The Twitter account used to track Musk’s private jet was created by a student who used a computer robot to analyze publicly available flight data. Musk was in for one tweet It was reported Wednesday evening that the disabled bot account violated the online platform’s user guidelines. Twitter’s chief announced in November that he was so committed to free speech that he allowed the account, even though it posed a security risk.
The federal government has also criticized the closures. Deputy government spokeswoman Christiane Hoffmann said Friday in Berlin that people are noticing what is happening on Twitter with increasing concern. “We are watching this closely and asking ourselves what consequences we can draw.” However, no decisions have been made yet.
that Ministry of Foreign Affairs On Friday, he tweeted: “Freedom of the press should not be turned on and off at will.” The post referred to several of the journalists’ accounts being banned. They can no longer follow, comment or criticize the State Department. “We have a problem with Twitter,” she said. A spokesman for the German Foreign Ministry said: “From our point of view, freedom of the press is a very valuable asset and must be defended when it is questioned, whether by states or by private actors.”
“There are red lines and penalties soon,” he added.
European Commission deputy Vera Jourova threatened Musk’s company with long-term penalties. “The news about the arbitrary suspension of journalists on Twitter is worrying,” the Czech wrote on SMS on Friday. Among other things, she noted that the European Union’s Digital Services Act (DSA), whose provisions will apply throughout the European Union from mid-February 2024, requires respect for media freedom and fundamental rights. “There are red lines and penalties soon,” he added.

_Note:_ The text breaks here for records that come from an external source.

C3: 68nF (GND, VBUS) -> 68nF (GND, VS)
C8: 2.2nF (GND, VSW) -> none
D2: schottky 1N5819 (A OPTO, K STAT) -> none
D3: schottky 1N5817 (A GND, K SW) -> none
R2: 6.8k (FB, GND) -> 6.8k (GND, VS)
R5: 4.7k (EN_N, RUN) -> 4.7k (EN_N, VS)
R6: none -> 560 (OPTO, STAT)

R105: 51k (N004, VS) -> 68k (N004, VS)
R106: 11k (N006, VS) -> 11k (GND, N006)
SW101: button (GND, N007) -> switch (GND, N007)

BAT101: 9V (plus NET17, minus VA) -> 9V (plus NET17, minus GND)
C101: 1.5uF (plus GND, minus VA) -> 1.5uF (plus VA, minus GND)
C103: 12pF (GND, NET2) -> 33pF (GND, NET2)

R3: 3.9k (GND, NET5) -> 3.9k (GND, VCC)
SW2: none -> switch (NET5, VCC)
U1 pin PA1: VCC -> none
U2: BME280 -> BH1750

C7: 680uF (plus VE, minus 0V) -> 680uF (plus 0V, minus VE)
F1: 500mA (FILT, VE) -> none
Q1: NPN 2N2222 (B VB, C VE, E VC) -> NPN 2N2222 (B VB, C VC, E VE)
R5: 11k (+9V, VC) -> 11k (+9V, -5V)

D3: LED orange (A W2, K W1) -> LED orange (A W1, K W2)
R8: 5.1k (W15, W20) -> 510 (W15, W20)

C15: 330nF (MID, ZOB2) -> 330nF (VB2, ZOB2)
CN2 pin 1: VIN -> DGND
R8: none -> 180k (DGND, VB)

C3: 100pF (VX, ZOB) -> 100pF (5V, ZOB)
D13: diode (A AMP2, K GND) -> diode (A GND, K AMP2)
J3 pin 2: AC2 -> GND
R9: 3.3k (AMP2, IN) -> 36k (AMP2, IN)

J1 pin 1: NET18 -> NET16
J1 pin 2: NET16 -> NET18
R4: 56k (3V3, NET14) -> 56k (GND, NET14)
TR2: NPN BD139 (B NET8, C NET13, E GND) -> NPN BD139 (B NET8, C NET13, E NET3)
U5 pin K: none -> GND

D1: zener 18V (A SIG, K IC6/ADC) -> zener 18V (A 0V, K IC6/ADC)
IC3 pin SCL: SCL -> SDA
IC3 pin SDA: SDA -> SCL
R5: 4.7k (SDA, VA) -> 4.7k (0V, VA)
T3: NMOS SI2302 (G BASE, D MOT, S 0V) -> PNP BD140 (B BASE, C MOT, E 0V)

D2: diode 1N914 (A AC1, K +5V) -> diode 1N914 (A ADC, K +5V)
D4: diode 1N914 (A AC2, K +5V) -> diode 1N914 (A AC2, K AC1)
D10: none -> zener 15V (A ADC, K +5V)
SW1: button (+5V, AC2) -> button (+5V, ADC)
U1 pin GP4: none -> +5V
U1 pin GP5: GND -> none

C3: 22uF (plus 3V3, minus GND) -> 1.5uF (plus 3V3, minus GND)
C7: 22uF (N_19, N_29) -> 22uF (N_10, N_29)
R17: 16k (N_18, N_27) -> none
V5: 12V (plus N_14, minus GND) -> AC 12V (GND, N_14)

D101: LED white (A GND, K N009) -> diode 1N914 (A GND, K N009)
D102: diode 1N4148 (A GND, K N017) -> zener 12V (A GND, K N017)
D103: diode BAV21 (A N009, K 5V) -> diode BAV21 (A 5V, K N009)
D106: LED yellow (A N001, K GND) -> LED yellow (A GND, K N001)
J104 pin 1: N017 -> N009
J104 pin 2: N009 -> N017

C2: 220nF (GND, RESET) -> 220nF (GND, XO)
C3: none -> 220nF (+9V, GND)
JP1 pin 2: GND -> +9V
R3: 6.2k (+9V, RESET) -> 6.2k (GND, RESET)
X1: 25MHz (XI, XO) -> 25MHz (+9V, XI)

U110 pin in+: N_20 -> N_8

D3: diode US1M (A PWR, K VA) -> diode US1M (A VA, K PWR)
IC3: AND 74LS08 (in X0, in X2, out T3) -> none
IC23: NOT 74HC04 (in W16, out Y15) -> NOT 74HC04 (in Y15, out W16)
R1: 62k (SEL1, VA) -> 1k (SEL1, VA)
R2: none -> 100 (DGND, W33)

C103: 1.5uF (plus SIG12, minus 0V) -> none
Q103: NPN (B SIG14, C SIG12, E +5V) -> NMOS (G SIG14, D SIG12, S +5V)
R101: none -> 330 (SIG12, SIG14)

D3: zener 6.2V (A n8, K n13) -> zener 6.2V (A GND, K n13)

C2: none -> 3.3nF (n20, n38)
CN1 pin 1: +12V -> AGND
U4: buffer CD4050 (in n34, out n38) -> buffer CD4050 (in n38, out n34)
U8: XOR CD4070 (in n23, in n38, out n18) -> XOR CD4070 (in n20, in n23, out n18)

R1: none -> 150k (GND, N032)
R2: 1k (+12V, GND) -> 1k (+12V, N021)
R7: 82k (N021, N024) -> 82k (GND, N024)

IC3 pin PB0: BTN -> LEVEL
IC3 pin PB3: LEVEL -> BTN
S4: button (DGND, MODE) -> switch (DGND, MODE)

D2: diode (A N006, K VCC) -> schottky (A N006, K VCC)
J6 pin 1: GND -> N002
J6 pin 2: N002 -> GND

The German Press Association also told Musk on Friday to immediately lift the blocks. “Elon Musk is known to be sensitive to criticism,” says Frank Oberal, chairman of the National DJV Board of Directors. “The fact that he has banned journalists from tweeting is a fatal restriction on press freedom.” Nobody gives the owner of Twitter the right to use arbitrary actions to undermine the fundamental right to freedom of the press and freedom of expression.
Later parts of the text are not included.